Julia était réticente à l’idée de ramener Anna là-bas, même sous la forme d’un jeu, mais elle acquiesça néanmoins.
— Très bien, nous essaierons.
Ce soir-là, elles s’allongèrent côte à côte dans le lit. Anna, tout juste sortie du bain et prête à aller se coucher, répandait son odeur dans la chambre.
— Je pensais, dit Julia, que je pourrais t’offrir un cadeau.

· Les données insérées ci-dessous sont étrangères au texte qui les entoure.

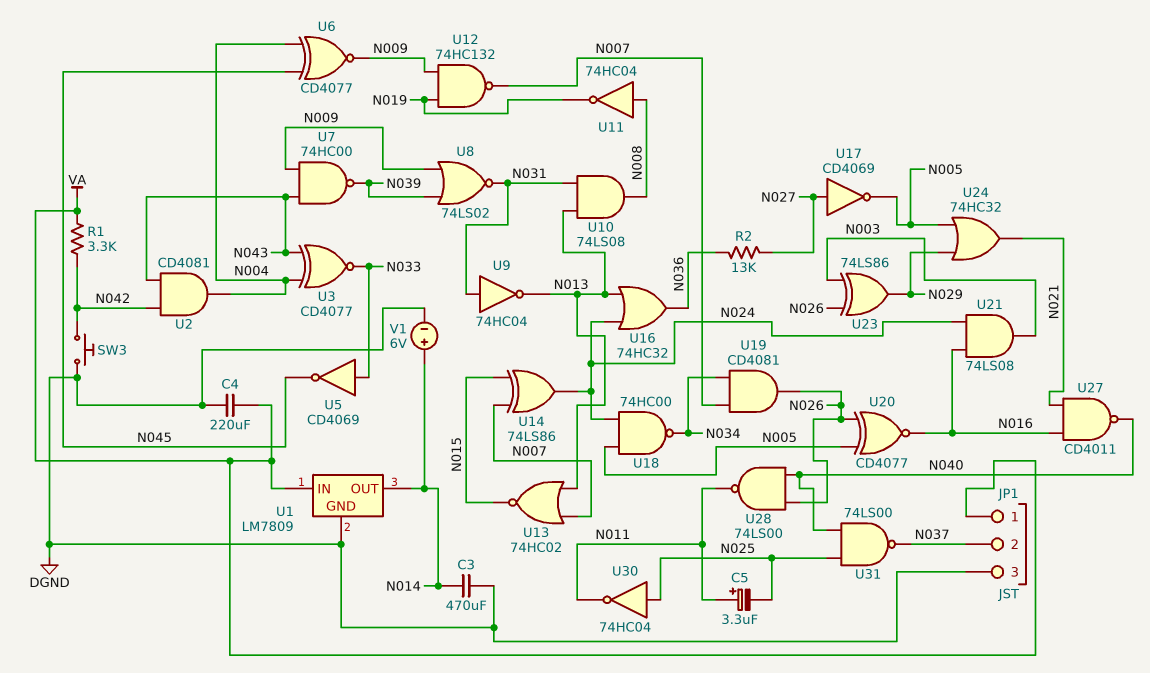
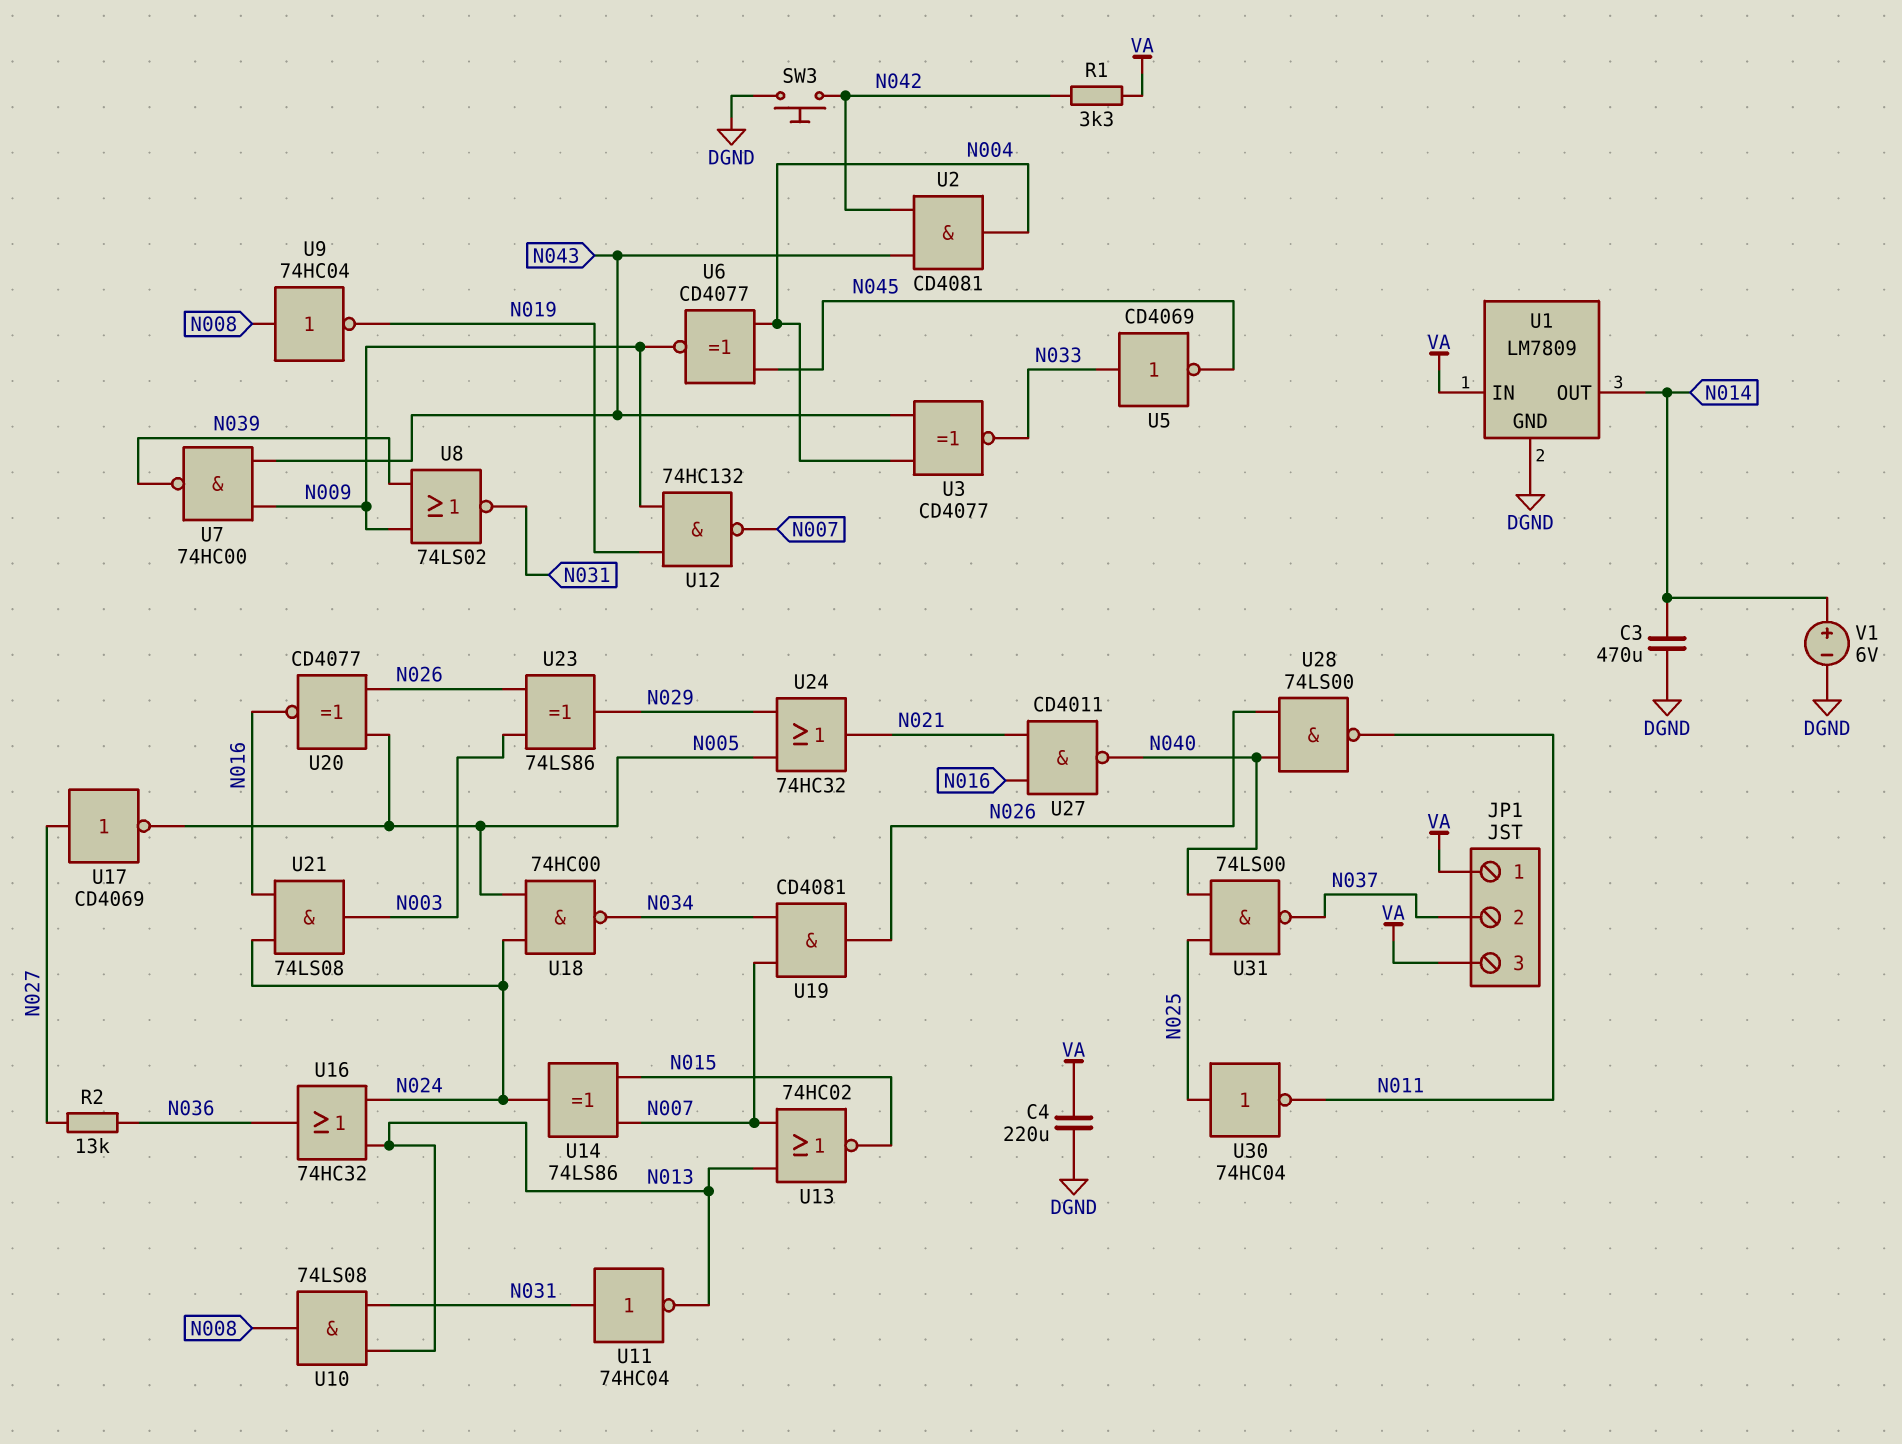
C5: 3.3uF (plus N011, minus N025) -> none
JP1 pin 3: DGND -> VA
U9: NOT 74HC04 (in N031, out N013) -> NOT 74HC04 (in N008, out N019)
U11: NOT 74HC04 (in N008, out N019) -> NOT 74HC04 (in N031, out N013)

Anna se redressa, excitée.
— Quel genre de cadeau ? Comme à mon anniversaire ?
— Peut-être une maison de poupées, si tu en veux une.
— Maman ! Bien sûr que j’en veux une !
— Comme celle dans laquelle tu as dormi ?
— Non ! protesta Anna. J’en voudrais une avec des portes, des tables, des chaises et plein de poupées.
— Celle-ci n’avait pas tout ça ?
— Non, il n’y avait rien.
— Vraiment rien ?
Anna secoua la tête.
— Je ne m’en souviens pas, maman. Il faisait noir, et j’étais endormie.
— Tu en es certaine ?
— Maman ! (Anna leva les yeux au plafond.) Je ne veux pas parler de ça. Je préfère qu’on parle de celle que tu vas m’acheter !
— D’accord, céda Julia.
Elle s’allongea pour écouter Anna dérouler d’une voix pépiante la liste de tout ce que contiendrait sa maison de poupées – à l’entendre, il s’agissait plus d’un château que d’une maison. Julia se félicitait que sa fille n’ait pas été traumatisée par son expérience.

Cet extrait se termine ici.